Lenf lideri hızlıca kendine geldi. Olanları anlamaya çalışırken aşağıya, zindanın olduğu yere indi ve onu gördü. Onunla yalnız konuşmak istediğini söyledi. Çamurlu zindanda yerde otururur halde duran haine bakınca ona acıyabilirdiniz fakat Lenf lideri acımasızdı. Sessizce yanına yaklaştı ve “Senin gibiler her zaman olur biliyor musun? Her zaman küçük bir adam çıkıp büyük işler yapabileceğini sanar ama hepsinin sonu da bu iğrenç çamurlu zindan olur ve olmaya devam edecek. Burada çürümek, insanların önünde küçük düşmek… Bu senin gibilerin kaderi…” bir saniye durdu. Hainin öksürük krizinin bitmesini bekledi ve devam etti “Çünkü senin yarattığın bu isyan bir illüzyon aslında.

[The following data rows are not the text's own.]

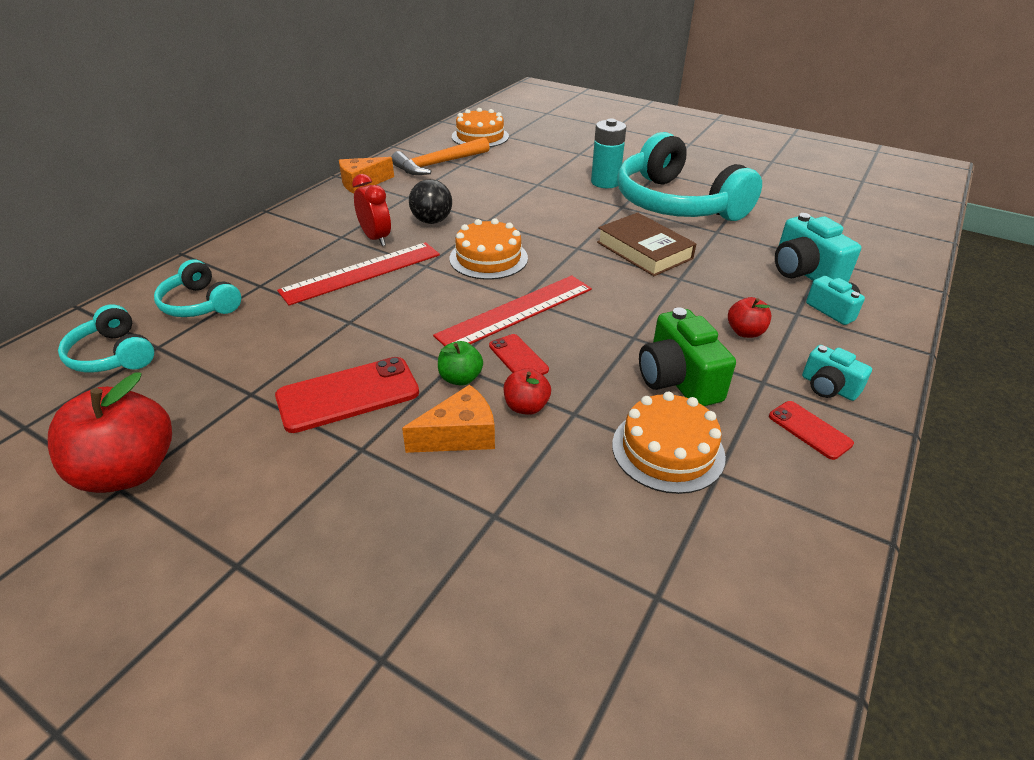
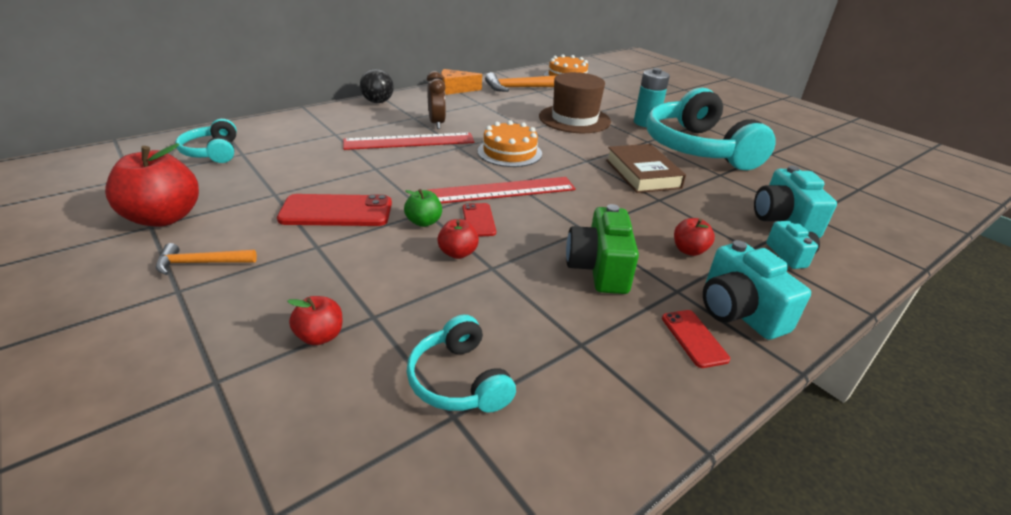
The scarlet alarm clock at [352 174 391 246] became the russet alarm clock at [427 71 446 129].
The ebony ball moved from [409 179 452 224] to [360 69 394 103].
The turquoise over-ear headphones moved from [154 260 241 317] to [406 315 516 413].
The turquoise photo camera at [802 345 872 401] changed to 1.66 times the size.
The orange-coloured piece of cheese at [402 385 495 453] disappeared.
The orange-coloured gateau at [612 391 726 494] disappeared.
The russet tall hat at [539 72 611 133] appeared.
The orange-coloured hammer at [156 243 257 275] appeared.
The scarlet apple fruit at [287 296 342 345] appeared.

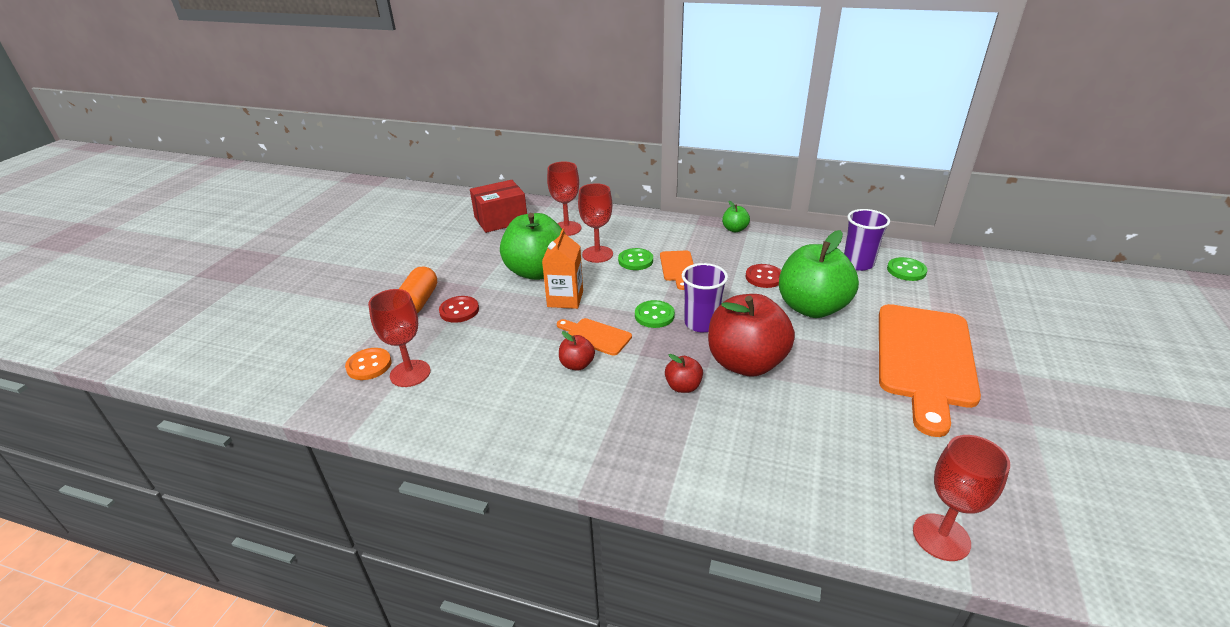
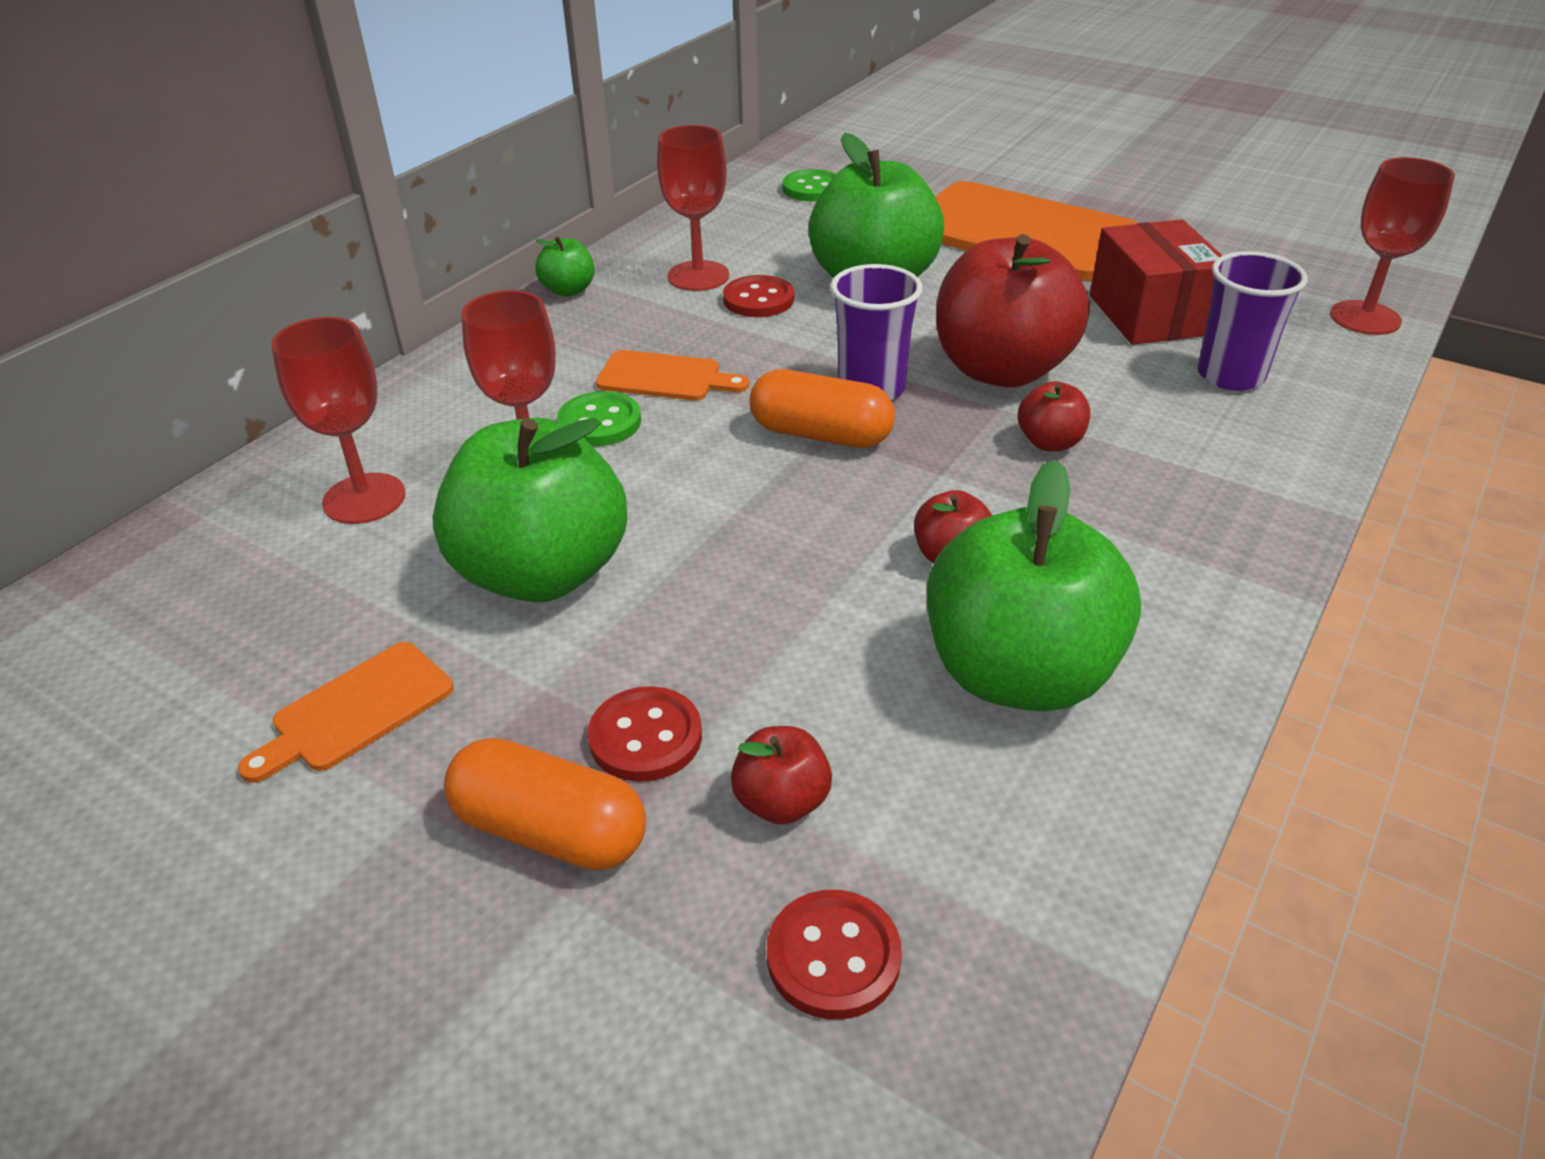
The scarlet parcel moved from [470 180 527 233] to [1090 219 1223 345].
The royal purple beaker moved from [844 209 890 271] to [1197 251 1308 391].
The orange-coloured juice carton at [542 228 583 309] disappeared.
The scarlet goblet moved from [368 289 431 387] to [657 125 729 291].
The green sewing button at [635 300 675 328] was replaced by the orange-coloured pill shape at [750 369 895 448].
The orange-coloured bread board moved from [557 318 632 356] to [238 642 453 783].
The orange-coloured sewing button at [345 348 391 380] became the scarlet sewing button at [767 890 902 1019].
The green apple fruit at [927 460 1141 712] appeared.
The scarlet apple fruit at [731 726 832 825] appeared.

Kimse var olan düzenini değiştirmek istemiyor. Hepsi oturdukları yerden düzenin değişmesi gerektiğini söyleyip geceleri kafalarını yastığa rahat koymak istiyorlar ama gerçekten değiştirmek ve değişimin sorumluluğu altına girmek istemiyorlar. O nedenle senin gibiler her zaman yenilecek ve her zaman yalnız kalacak. Bunu çok acı bi şekilde öğrendin ama diğer tüm isyancılar gibi sen de öğrendin. Şimdi ki düzeni bozup seninle değil kimse ile yeni bir düzen kurmayacaklar çünkü bunun için çok korkaklar. Sen de onların kurbanısın. Tanrı sana merhamet göstersin”
Hain o akşam tüm halkın çığlıkları içerisinde şehir meydanına getirilmişti. Daha geçen gün onun yanında isyana destek olan halk şimdi ona tükürerek “Pis hain” diye bağırıyorlardı. Celladın yanına geldiğinde Lenf Lideri ile göz göze geldiler. Birinde umut, birinde karamsarlık vardı.